BC: So What’s the Deal on Christian Suspense?
I sold my first Christian suspense novel, Eyes of Elisha, to Zondervan in 2000. It was published in the fall of 2001. I had one cabinet-kickin’ time selling the thing. Oh, plenty of publishers wanted it. But they were also scared to death of the book, ’cause it featured this woman having visions. (“Visions, oh my! We don’t do visions!”) Result—slammed doors. Until Zondervan took the plunge and threw their doors wide open. (Don’t you just love mixed metaphors?)
Well, let me tell you. Five years is a loooong time in Christian fiction.
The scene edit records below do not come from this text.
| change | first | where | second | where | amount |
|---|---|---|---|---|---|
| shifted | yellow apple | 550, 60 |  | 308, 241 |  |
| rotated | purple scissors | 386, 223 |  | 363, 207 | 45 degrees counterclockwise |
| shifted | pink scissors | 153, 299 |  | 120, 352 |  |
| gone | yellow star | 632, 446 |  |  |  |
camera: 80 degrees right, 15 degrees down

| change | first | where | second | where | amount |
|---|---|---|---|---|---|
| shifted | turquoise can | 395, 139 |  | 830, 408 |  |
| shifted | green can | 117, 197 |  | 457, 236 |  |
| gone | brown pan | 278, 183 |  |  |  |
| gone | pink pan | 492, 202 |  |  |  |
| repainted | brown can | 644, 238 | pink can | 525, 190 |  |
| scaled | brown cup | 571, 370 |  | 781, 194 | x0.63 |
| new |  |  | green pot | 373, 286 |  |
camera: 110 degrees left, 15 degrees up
The suspense genre has exploded since then. Visions aside, before around 2000, folks in the industry seemed to be scared of pretty much all suspense. ("How in the world are you supposed to mix the Good News with violence and terror? Agh!") Today not only can you find plenty of Christian suspense novels, you can take your pick from all manner of subgenres. Every month it seems a new Christian suspense author comes along. And some of the very publishers who wouldn’t touch Eyes of Elisha back then are now putting out some serious suspense of their own.
But why do I choose to write suspense in the first place? Why not romance, or historicals, or contemporaries—something a little easier on the nerves? My mother wonders this too. She thinks I'm getting more warped by the minute. From the looks of my stories, she's right. “Seatbelt Suspense” ain’t my brand fer nothin’. But the truth is, we Christian suspense authors have an amazing, fun freedom. We get to tell all manner of spine-tingling stories—and inject the hope of God into them. That's the best of both worlds, if you ask me.
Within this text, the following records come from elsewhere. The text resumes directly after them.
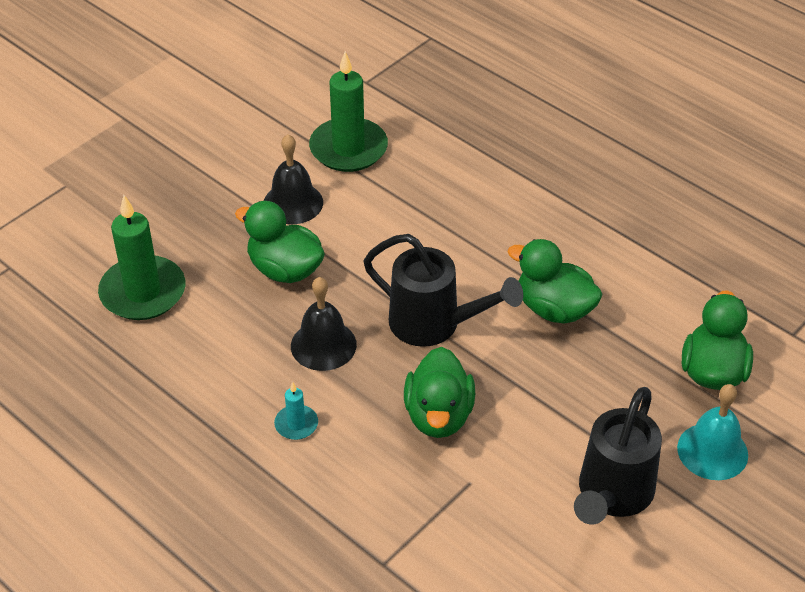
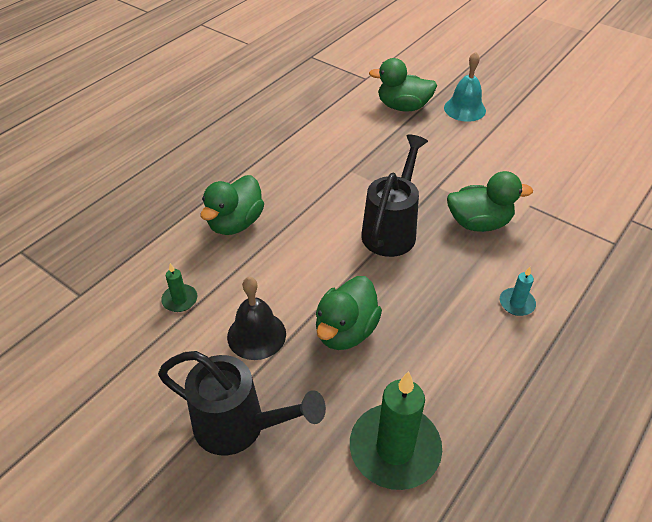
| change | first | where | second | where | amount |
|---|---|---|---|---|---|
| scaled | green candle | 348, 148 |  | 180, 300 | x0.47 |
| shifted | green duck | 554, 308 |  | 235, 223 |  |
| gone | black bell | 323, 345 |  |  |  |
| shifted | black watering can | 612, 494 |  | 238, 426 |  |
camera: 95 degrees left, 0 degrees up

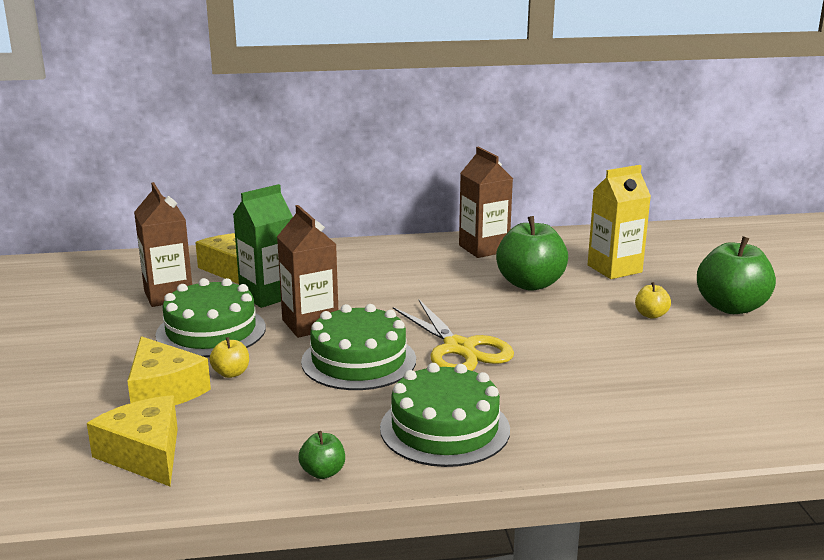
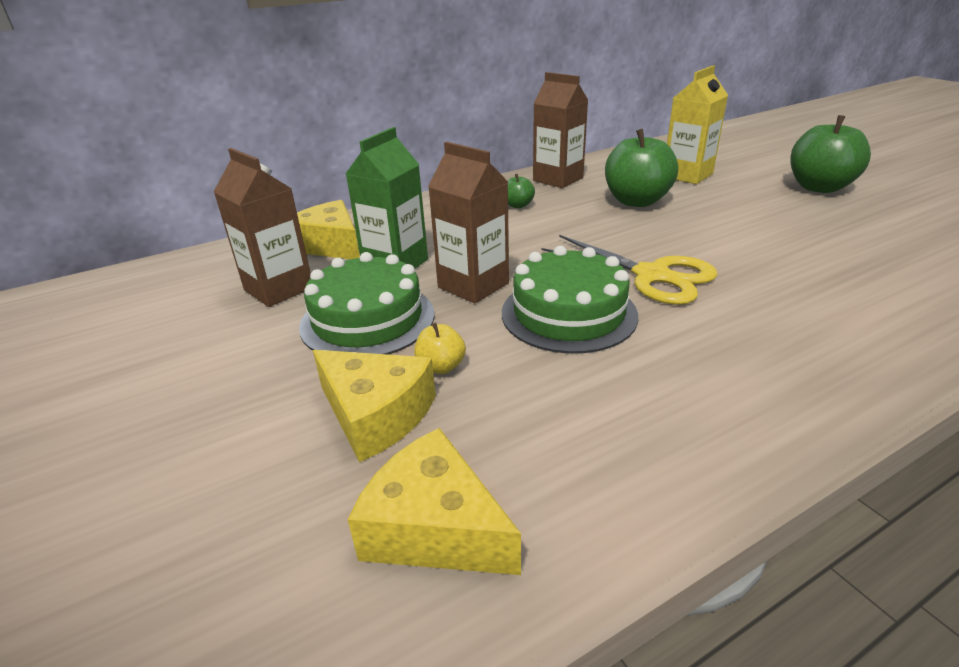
| change | first | where | second | where | amount |
|---|---|---|---|---|---|
| gone | yellow apple | 651, 315 |  |  |  |
| gone | green cake | 445, 428 |  |  |  |
| shifted | green apple | 323, 472 |  | 518, 205 |  |
camera: 20 degrees left, 10 degrees up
Truth is, we do live in an evil world. But the truth doesn't end there, thanks be to God. The truth ends with the fact that God's power can help us live, even be victorious, amid this evil. Not to say bad things don't happen to good people. They do—in real life, and in Christian suspense. It is to say that followers of Christ have been given the awesome authority to go before His throne and ask for help in times of trouble—even big, bad trouble. Especially big, bad trouble.
Lest you think I sound too much like a preacher, let me set you straight. I'm not one. My #1 job as a Christian novelist is not to preach. It's to write the best rollickin' story I possibly can. I know my comrades in Christian suspense would agree. I want to grab you—from the very first line. I want to take you on a rollercoaster ride, make you need to sleep with a nightlight on. I want to make you forget to b r e a t h e. Yet along the way, you won't be so inundated with evil that you're left feeling hopeless. Quite the opposite. Even amid all the tension, Christian suspense presents hope. Readers can accept the message, or reject it and simply come along for the ride.
Either way, we suspense authors are mighty happy to have y’all along.